From the WSJ Opinion Archives
OUTSIDE THE BOX

The Kaleidoscope Turns
The '60s are gone. Big government and internationalism are back.

by PETE DU PONT
Wednesday, October 3, 2001 12:01 A.M. EDT

Remember the first time you peered into a kaleidoscope? With a slight rotation one colorful geometric pattern vanished and unexpectedly became a dramatically different one. The events of Sept. 11 turned America's kaleidoscope, and the grim new pattern that appeared will indelibly change public policy.

In the past three weeks America returned to its roots, to religious faith, self-evident truths and inalienable rights. We have seen the bravery and compassion and sacrifice of firemen and policemen, and we know they represent us all. We have seen our prosperity and values fanatically attacked, which has engendered a determination that our values and beliefs will not be abandoned.

In a sense we have returned to the values of the 1940s and '50s that enabled us to fight a war for freedom and individuality against intolerance and oppression, and then rebuild both the victim and aggressor nations.

This kaleidoscopic shift in values has ended some intellectually fashionable ideas. The concept that America is to blame for every global injustice--"The American flag is a symbol of tyranny and fear and destruction and terrorism," as University of Massachusetts physicist Jennie Traschen notoriously said on Sept. 10--was the first casualty. The peace culture, the insistence that America can never assert itself in its own interest because it might offend or hurt other nations, is on its way out as well. The New York Times' Sept. 11 puff piece on Weather Underground terrorist Bill Ayres--who remarked, "I don't regret setting bombs. I feel we didn't do enough"--is an embarrassing epitaph to countercultural glorification.

Efforts to end the death penalty and legalize drugs will be more difficult to explain and defend. Americans are less likely now to accept the proposed International Criminal Court; why would we turn over judgment of our actions to judges of cultures perhaps opposed to our own and not governed by a constitution?

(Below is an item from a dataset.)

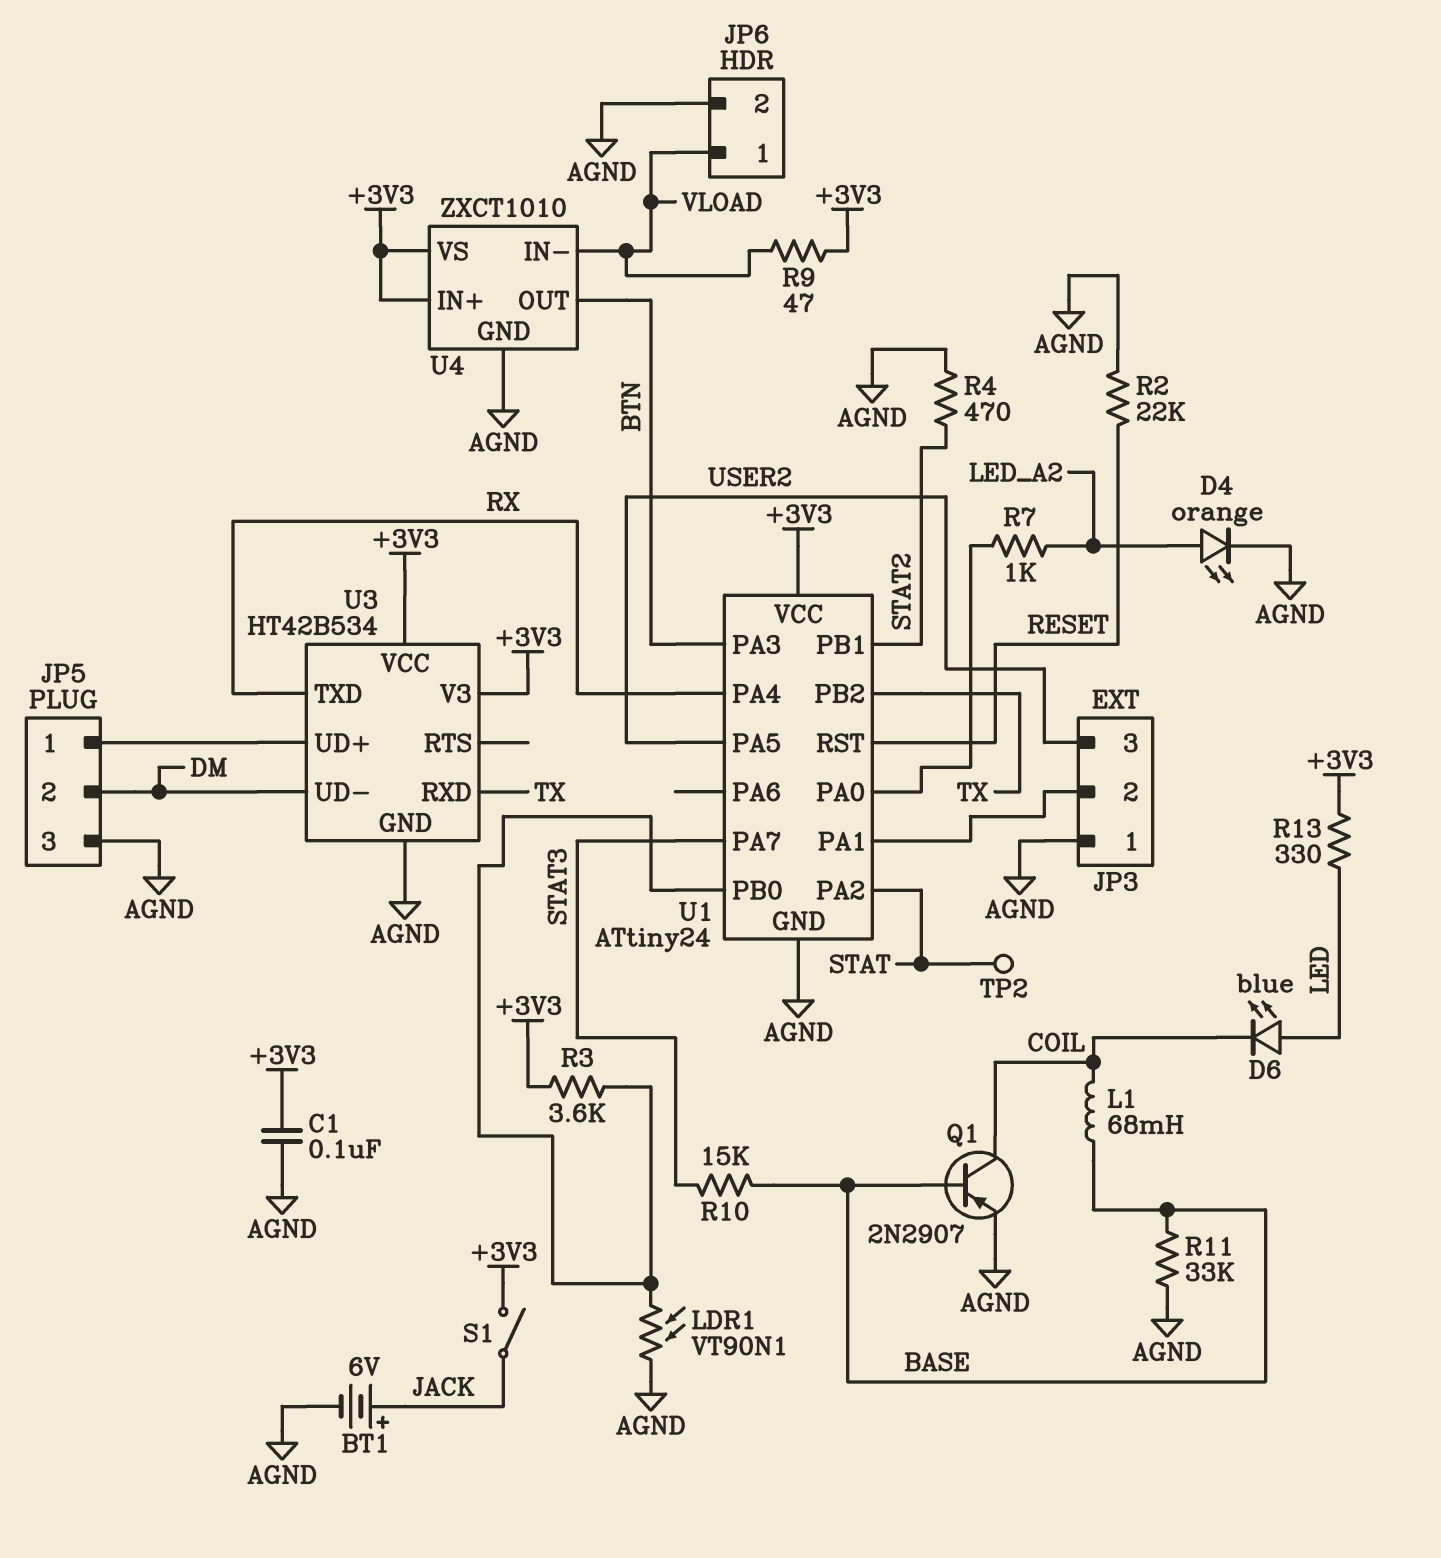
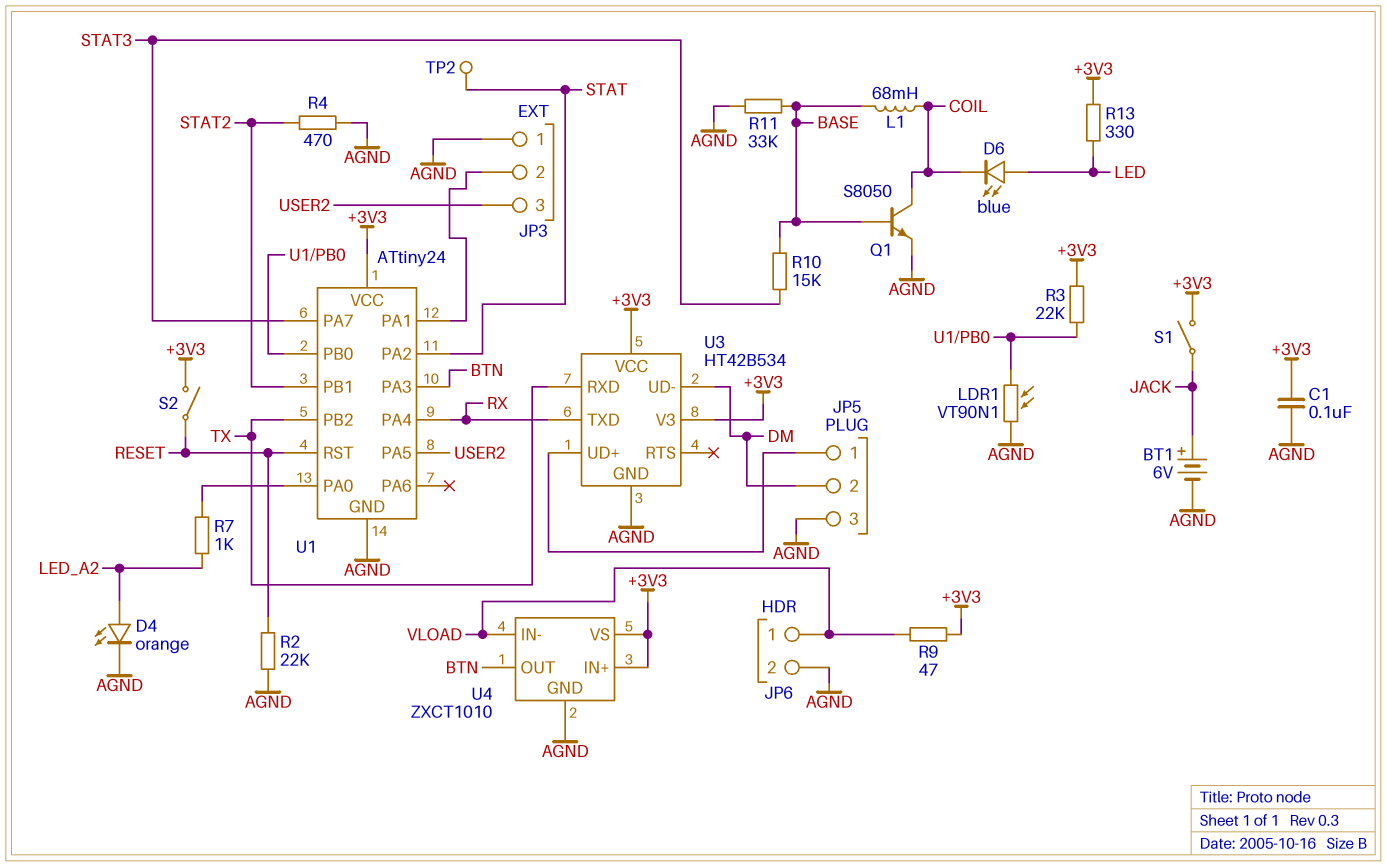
Q1: PNP 2N2907 (B BASE, C COIL, E AGND) -> NPN S8050 (B BASE, C COIL, E AGND)
R3: 3.6k (+3V3, U1/PB0) -> 22k (+3V3, U1/PB0)
S2: none -> switch (+3V3, RESET)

Substantive tax and Social Security reform also are on hold. So is McCain-Feingold campaign-finance reform and its odd offspring, a constitutional amendment carving campaigns out of First Amendment protection (don't laugh, 40 senators voted for it last spring). In a time of crisis there is little interest in fundamental institutional reform, so these must all await another time.

On the other hand, some ideas that seemed less than likely a few months ago are now back in play. In a weakening international economy, increased trade becomes a priority, so Congress will likely approve a fast-track trade agreement process. A stronger and militarily focused defense, as opposed to the politically correct armed forces of the Clinton years, will return. The need for an antimissile defense is better understood and so will be funded, developed and ultimately deployed. Dependence on Arab oil is much riskier now, so the president's energy proposals to increase domestic supplies will accelerate through Congress. And working with a coalition of nations in the war on terrorism will restore international relations to an importance unseen since the years of the Marshall Plan.

The most significant changes in public policy will be economic. Big government, last seen in the late 1970s, is back. The first economic casualty of the war was federal spending restraint. Congress has approved $55 billion in emergency funds to date; it will soon appropriate another $50 billion, followed by the expansion of various existing federal programs. Tens of billions of dollars in federal appropriations will be sought by every industry with the imagination to demand them--airlines, insurance companies, farmers, energy suppliers and on and on. Congressmen will dust off spending plans they were too embarrassed to mention in the years of fiscal restraint, such as the $71 billion proposal to have Amtrak build a national network of high-speed rail systems. Under cover of war and emergency, more large spending bills will be passed than should be.

Then will come more government regulation of the economy. Steel import quotas will be an early example; President Bush set them in motion last summer and under the guise of national security they unfortunately are likely be approved.

Some things, though, never change. The debate on tax reduction--to cut or not to cut, that is the eternal question--will rage on as always. For an economy in recession, the No. 1 priority is to increase economic growth. Three supposed growth policies are already in place: Interest rates have been steadily reduced, a good thing; the stimulus of federal spending, "priming the pump," will help too; but the $300 rebate checks mailed to every income tax paying American have done little to boost the economy.

Tax reduction is a proven growth-creation policy, but as always liberals object on the grounds that some taxpayers will benefit more than others, never mind the good it would do for the overall economy. Options include accelerating the tax cuts already enacted as a part of the Bush bill, allowing accelerated depreciation of capital investments, cutting the capital gains tax and reducing corporate income taxes. Congress will pick and choose and soon enact a growth package; whether it will be sound and substantial remains to be seen.

As a result of the terrorist attacks and the turning of the kaleidoscope, President Bush has the political capital to do what is necessary to restore American confidence in a very different world. If he uses this capital to strengthen America's traditional structures and keep our society "economically alive, dynamic, progressive and free," as Ronald Reagan once put it, a brighter pattern will be the lasting legacy of Sept. 11.

Mr. du Pont, a former governor of Delaware, is policy chairman of the Dallas-based National Center for Policy Analysis. His column appears Wednesdays.